Vets warn of deadly virus
MURWILLUMBAH veterinarians alarmed by the consequences of deadly Hendra virus are launching an urgent campaign to warn horse owners to stay away from their beloved animals if they become sick.
The vets, who along with staff and horse owners face a 50 per cent likelihood of dying if they catch the virus from a sick or dead horse, have warned it is present on the Tweed and possibly spreading.
“We have to suit up to treat any suspicious case,” said Dr Stephanie Wright from the Murwillumbah Veterinary Clinic, adding she was alarmed that horse owners, including young teenage girls who love their pets, might try to comfort and even pet their animals if they become sick.
That would put them at “high risk” of becoming infected themselves.
“Our plan is to do a letter drop warning owners and to have a meeting,” said Dr Wright.
“What's concerning me is the clinical signs are changing. Affected horses can show non- descript signs that you would just normally think indicate a bit of colic or similar.”

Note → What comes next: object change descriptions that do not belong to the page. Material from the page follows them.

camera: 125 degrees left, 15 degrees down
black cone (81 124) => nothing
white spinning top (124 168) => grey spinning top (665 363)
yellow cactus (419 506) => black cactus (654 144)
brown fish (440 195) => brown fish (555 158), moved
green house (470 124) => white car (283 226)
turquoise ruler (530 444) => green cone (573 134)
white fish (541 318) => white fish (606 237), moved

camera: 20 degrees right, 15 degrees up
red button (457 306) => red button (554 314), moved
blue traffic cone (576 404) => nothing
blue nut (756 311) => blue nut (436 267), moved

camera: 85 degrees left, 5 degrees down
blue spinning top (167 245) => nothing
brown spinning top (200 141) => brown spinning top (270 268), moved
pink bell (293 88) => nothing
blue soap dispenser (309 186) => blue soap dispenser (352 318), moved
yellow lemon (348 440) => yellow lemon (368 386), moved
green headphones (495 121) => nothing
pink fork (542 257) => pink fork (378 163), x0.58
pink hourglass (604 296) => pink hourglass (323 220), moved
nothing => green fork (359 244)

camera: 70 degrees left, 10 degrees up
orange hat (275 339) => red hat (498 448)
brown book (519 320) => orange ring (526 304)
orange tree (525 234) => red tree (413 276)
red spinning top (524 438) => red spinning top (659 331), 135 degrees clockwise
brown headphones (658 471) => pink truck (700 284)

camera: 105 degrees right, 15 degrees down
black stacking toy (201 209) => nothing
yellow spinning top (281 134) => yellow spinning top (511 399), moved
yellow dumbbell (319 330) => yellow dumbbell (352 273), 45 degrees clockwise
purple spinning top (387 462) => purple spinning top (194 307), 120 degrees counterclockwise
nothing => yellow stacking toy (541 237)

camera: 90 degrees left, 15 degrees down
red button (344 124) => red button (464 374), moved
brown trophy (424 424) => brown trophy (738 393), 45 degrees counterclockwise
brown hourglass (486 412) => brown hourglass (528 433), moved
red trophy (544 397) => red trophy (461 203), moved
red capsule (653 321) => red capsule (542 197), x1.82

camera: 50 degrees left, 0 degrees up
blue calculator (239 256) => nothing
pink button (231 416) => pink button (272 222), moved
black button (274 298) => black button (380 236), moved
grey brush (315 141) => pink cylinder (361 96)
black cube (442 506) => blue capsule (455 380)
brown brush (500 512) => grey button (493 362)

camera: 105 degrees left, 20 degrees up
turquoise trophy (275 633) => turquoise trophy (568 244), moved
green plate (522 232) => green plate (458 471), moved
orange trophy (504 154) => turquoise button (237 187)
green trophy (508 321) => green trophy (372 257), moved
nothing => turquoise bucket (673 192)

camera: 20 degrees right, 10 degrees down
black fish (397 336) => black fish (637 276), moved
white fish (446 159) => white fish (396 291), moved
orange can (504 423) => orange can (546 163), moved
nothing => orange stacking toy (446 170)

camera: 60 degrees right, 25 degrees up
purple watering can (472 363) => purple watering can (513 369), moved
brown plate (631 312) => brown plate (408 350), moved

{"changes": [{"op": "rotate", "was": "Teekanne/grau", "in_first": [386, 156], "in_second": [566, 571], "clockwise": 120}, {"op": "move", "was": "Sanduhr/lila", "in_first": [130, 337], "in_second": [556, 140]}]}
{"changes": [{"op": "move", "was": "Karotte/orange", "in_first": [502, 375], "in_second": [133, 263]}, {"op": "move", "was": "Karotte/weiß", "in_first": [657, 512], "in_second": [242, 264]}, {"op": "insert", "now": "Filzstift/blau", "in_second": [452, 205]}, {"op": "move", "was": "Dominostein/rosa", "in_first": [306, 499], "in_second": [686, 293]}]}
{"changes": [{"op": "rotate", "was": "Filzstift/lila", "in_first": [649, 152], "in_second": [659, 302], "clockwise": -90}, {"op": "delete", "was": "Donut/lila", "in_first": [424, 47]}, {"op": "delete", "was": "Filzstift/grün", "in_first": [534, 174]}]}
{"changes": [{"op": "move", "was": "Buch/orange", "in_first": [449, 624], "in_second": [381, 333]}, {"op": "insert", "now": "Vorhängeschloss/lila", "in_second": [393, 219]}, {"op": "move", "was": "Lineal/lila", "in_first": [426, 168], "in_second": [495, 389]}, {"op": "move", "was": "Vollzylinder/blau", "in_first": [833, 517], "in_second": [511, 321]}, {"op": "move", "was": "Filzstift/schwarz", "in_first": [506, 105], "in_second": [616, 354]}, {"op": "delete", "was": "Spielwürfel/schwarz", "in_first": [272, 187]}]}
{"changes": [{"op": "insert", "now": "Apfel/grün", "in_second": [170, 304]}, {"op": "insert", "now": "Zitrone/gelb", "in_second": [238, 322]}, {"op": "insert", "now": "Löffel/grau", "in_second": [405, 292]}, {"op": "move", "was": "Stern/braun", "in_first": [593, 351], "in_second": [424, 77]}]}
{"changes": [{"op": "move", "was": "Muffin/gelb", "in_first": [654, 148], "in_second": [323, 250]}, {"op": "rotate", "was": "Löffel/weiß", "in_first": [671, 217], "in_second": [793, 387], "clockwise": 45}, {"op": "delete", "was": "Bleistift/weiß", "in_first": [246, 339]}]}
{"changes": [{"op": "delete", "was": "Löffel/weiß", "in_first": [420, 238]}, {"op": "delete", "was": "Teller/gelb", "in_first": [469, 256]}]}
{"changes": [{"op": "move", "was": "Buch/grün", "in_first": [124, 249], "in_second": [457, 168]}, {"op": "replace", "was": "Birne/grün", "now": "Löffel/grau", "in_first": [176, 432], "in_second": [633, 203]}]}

One horse which contracted the virus and was diagnosed by Murwillumbah Veterinary Clinic three years ago was put down. In the past month the same clinic has had to send off three samples to the NSW Department of Primary Industries (DPI) for testing to exclude the virus, which is spread from flying foxes to horses then to humans. Fortunately all have been negative so far.
Late last month the virus killed Rockhampton vet Alister Rodgers, sparking calls in Queensland this week for horse owners to be allowed to axe trees near stables where the bats might roost.
In NSW the DPI has urged horse owners to keep their animals and their feed away from areas where bats camp.
Dr Wright said she wanted to warn horse owners not to “pet or get close to” sick horses until the cause of the illness is determined. Owners should instead immediately call a vet or the district veterinarian for advice.
They should not feed horses in areas where bats roost, and if horses eat grass under bat roosts, fence the area off.Deadly history:
• Hendra virus affects horses and humans and is spread by flying foxes.
• Half the people to become infected have died.
• First emerged in August and September 1994 when 13 horses died in the Brisbane suburb of Hendra. • The horse Drama Series became the first recorded death from the virus, which then infected two people who were in contact with the horse.
• One was prominent horse trainer Vic Rail, who subsequently died.